The past 14 days have been a nonstop adventure filled with factory visits, tours of research institutions, shopping escapades, and hours spent on busses. And I have loved every single second of it. For our last full day in India, we wanted to end this amazing trip with a memorable experience. So, myself and four of my FSAD friends (Tina, Lauren, Hannah, and Mark) decided to create our own adventure with a trip to Dodabetta Peak, the highest point in South India, followed by a visit to two Toda tribal villages.
The view from the top of Dodabetta Peak is breathtaking. Rising about 8,650 feet above sea level, this mountain is surrounded by lush forests and small colorful towns. It is a popular tourist attraction for domestic travelers, and it served as a great way to experience the stunning sights of Ooty. At the top of the peak is a playground, so Tina & I were able to swing on the highest swings in South India, as well!

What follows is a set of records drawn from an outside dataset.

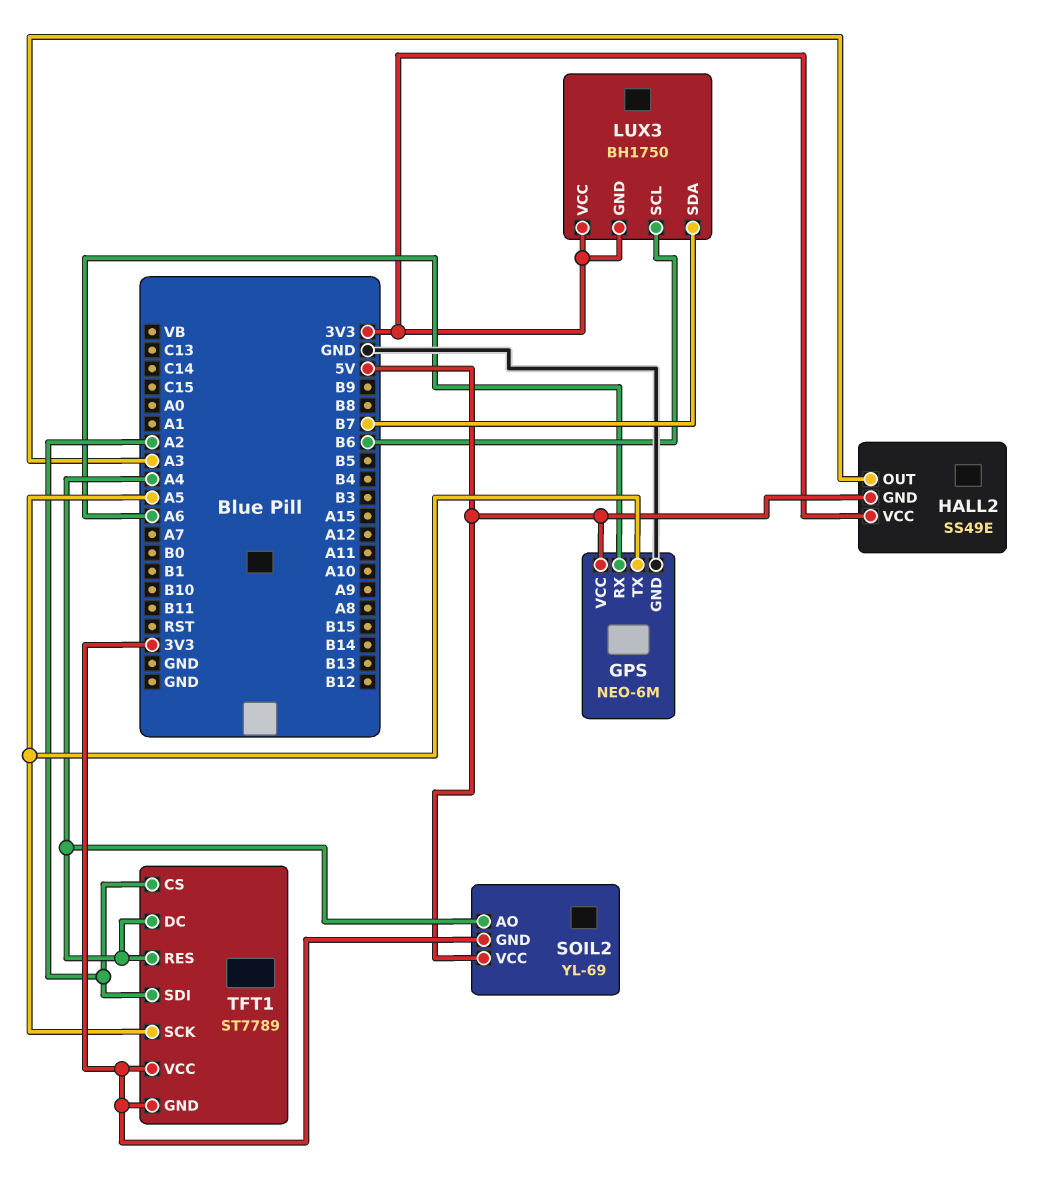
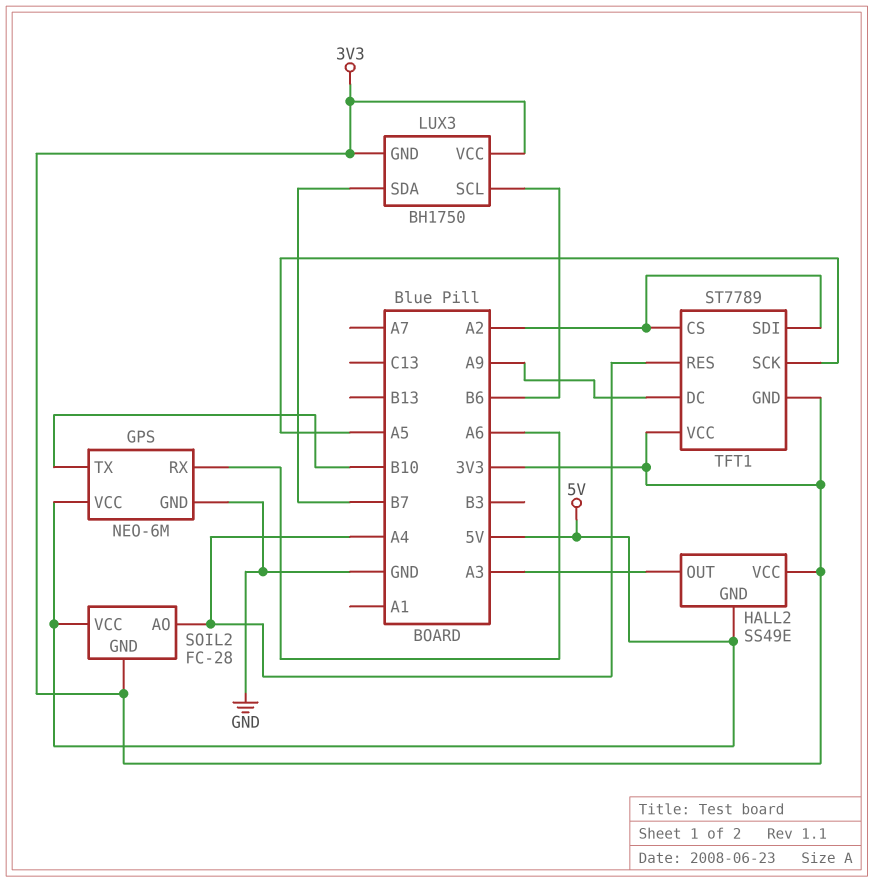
GPS pin TX: A5 -> B10
SOIL2: YL-69 -> FC-28
TFT1 pin DC: A4 -> A9

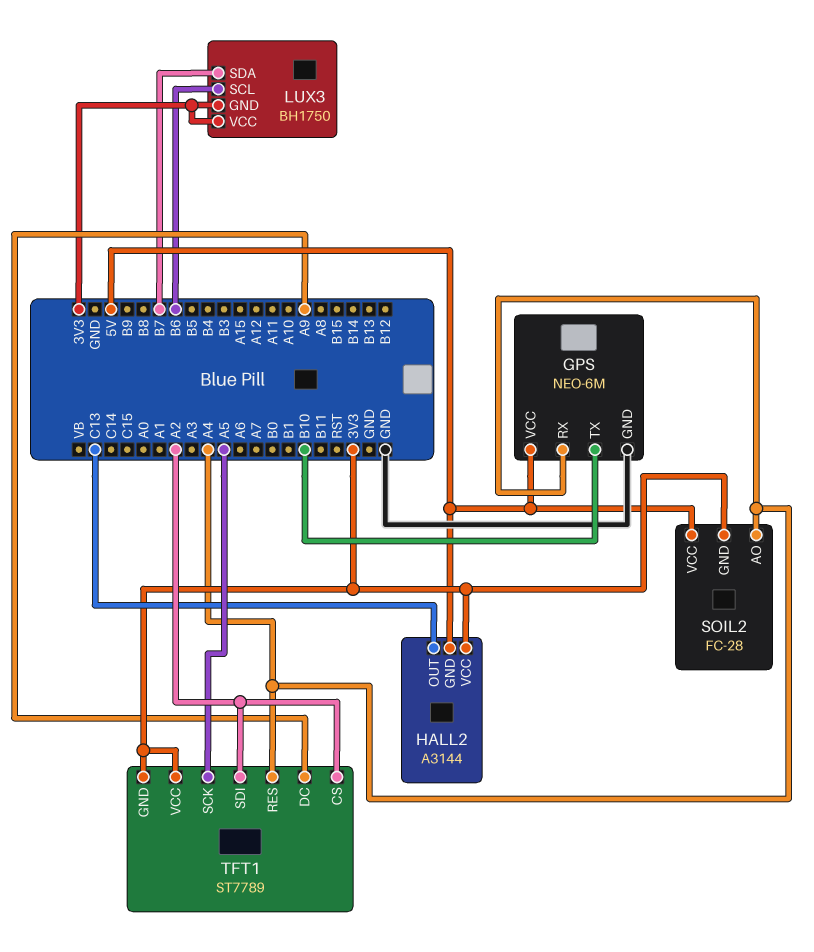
GPS pin RX: A6 -> A4
HALL2: SS49E -> A3144
HALL2 pin OUT: A3 -> C13

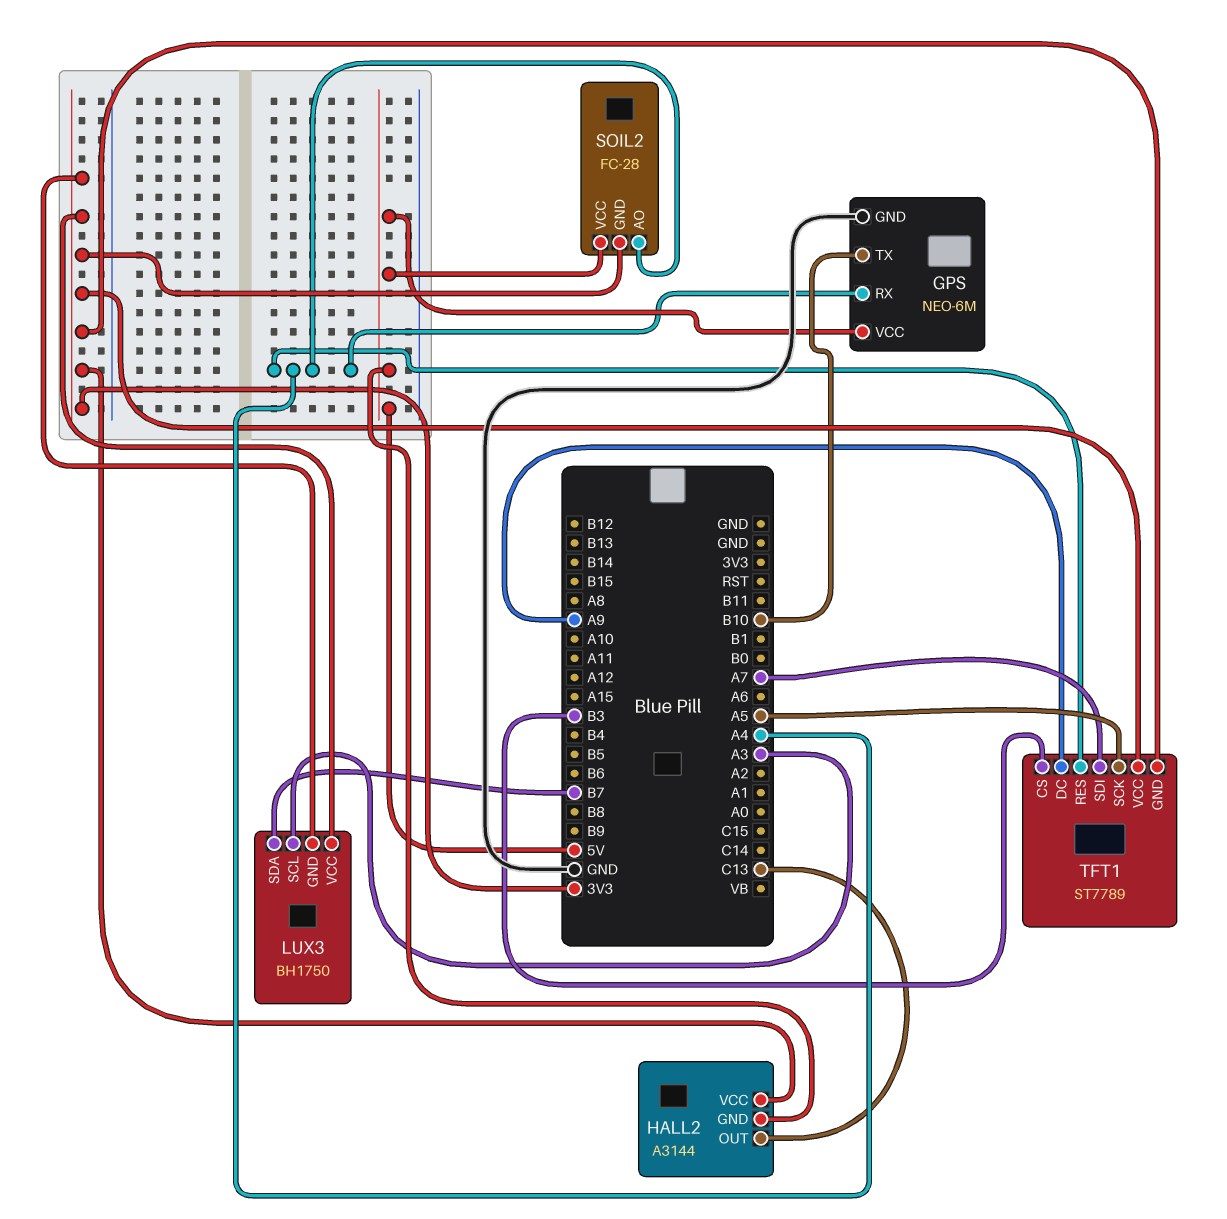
LUX3 pin SCL: B6 -> A3
TFT1 pin CS: A2 -> B3
TFT1 pin SDI: A2 -> A7

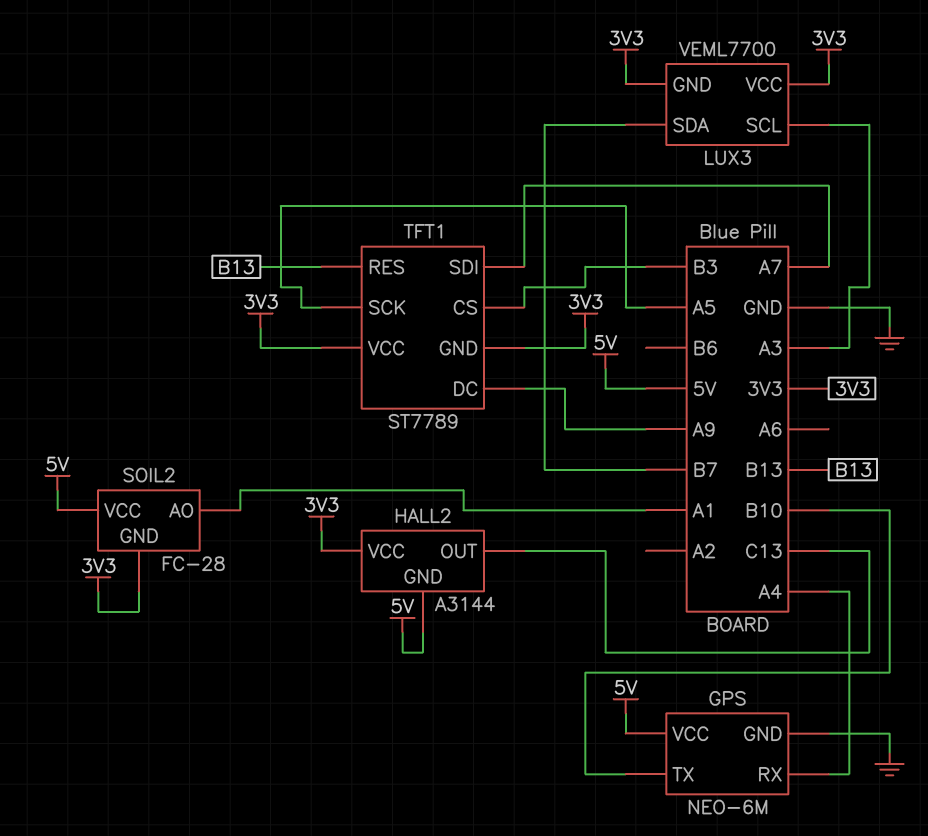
LUX3: BH1750 -> VEML7700
SOIL2 pin AO: A4 -> A1
TFT1 pin RES: A4 -> B13

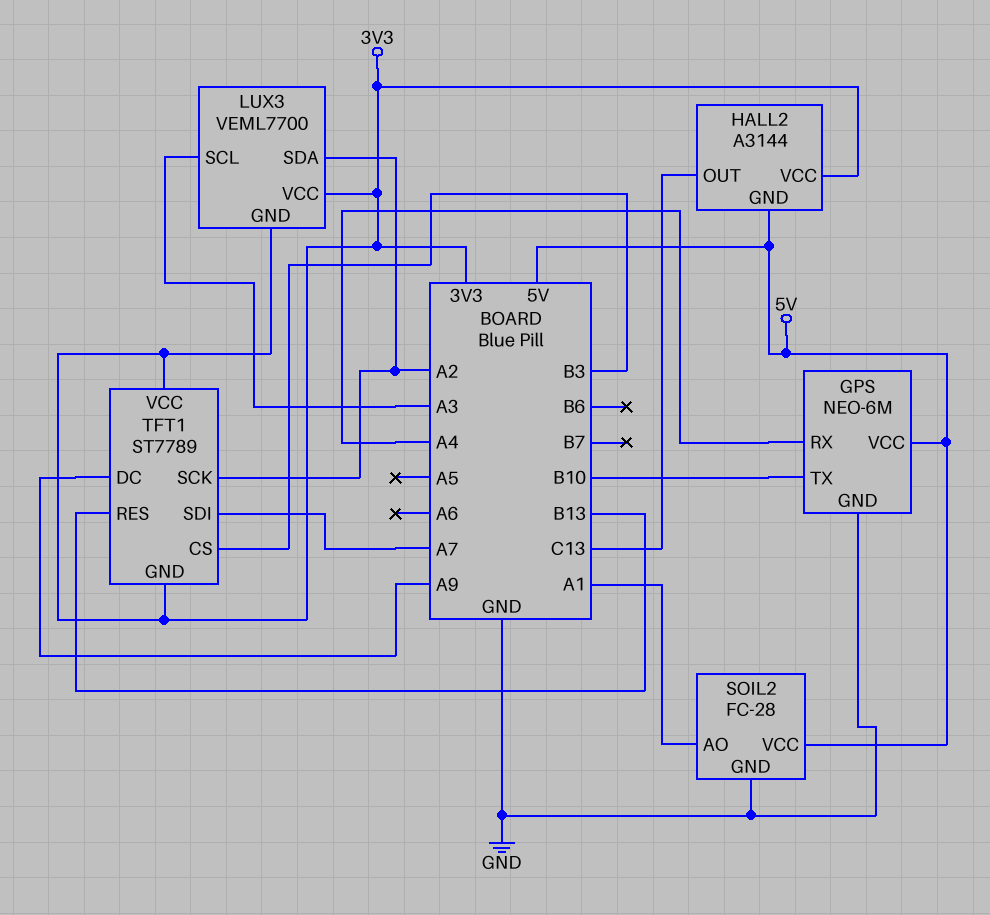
LUX3 pin SDA: B7 -> A2
SOIL2 pin GND: 3V3 -> GND
TFT1 pin SCK: A5 -> A2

Throughout our journey in India, we’ve been stopped by many people who have never seen Americans before and want to take photos with us. This was no different at Dodabetta Peak…
Next, we visited two Toda tribal village near Ooty. The Toda population consists of a little under 1000 people who live in farming communities in South India. While the Toda people identify with the Hindu religion, they practice a number of non-traditional religious beliefs and heavily warship the buffalo. Cattle herding and dairy production are the main focuses of their economy, but they also create beautiful textiles and jewelry. They speak their own language and typically live in small communities consisting of between 3 and 7 homes.
On the day we visited to Toda villages, there happened to be a funeral in the community, so most of the tribal people were not present. At the first village, we were able to meet a Toda woman who embroiders beautiful textiles! She showed us some of her products and her embroidery technique!
At the second village, we got to see some Toda temples. This first temple is a true architectural treasure. It’s unbelievably tall and I couldn’t help but wonder how such a structure could have been built without modern technology. The second temple, made of mud and stone, features stunning artistic engravings. Both temples have strict rules, barring non-tribal people and all females from entering through their doors. These structures serve as religious centers for the Toda people.
We ended our day with a trip to the Ooty markets, where we found gorgeous patterned shawls, jewelry, and some nice trinkets. I’m also really excited about a statue I bought in an antique shop that closely resembles a Lladró. It was such a weird thing to find in India, so I couldn’t help but buy it!
Tonight, we had a big farewell dinner. Everyone dressed up in saris, lengas, and kurtas (and yes, I wore black… even amongst all the beautiful colors, I just couldn’t pull myself away from my , and we celebrated with games, dancing, and a fashion show! It was a lovely way to end what has been the most exciting, challenging, and eye-opening trip of my life.
For the farewell dinner, each group was asked to put on a performance. as opposed to a traditional dance routine, the FSAD group decided to reenact 6 different fabric processing techniques. It was definitely the most creative performance of the night, and we had such a blast putting it together.
I seriously can’t believe this trip is coming to an end. These past three weeks have really impacted me so deeply. I can’t say enough great things about India, all the people I’ve met, all the things I’ve seen, and all the new knowledge I’ve gained.
Since this marks the end of my travel diary, I just want to quickly thank everyone who has followed along with my journey. Thank you for the kind words and constant questions about my trip, India, and everything in between (keep the questions coming!). I’ve really enjoyed documenting this experience, and I hope you’ve enjoyed reading about it!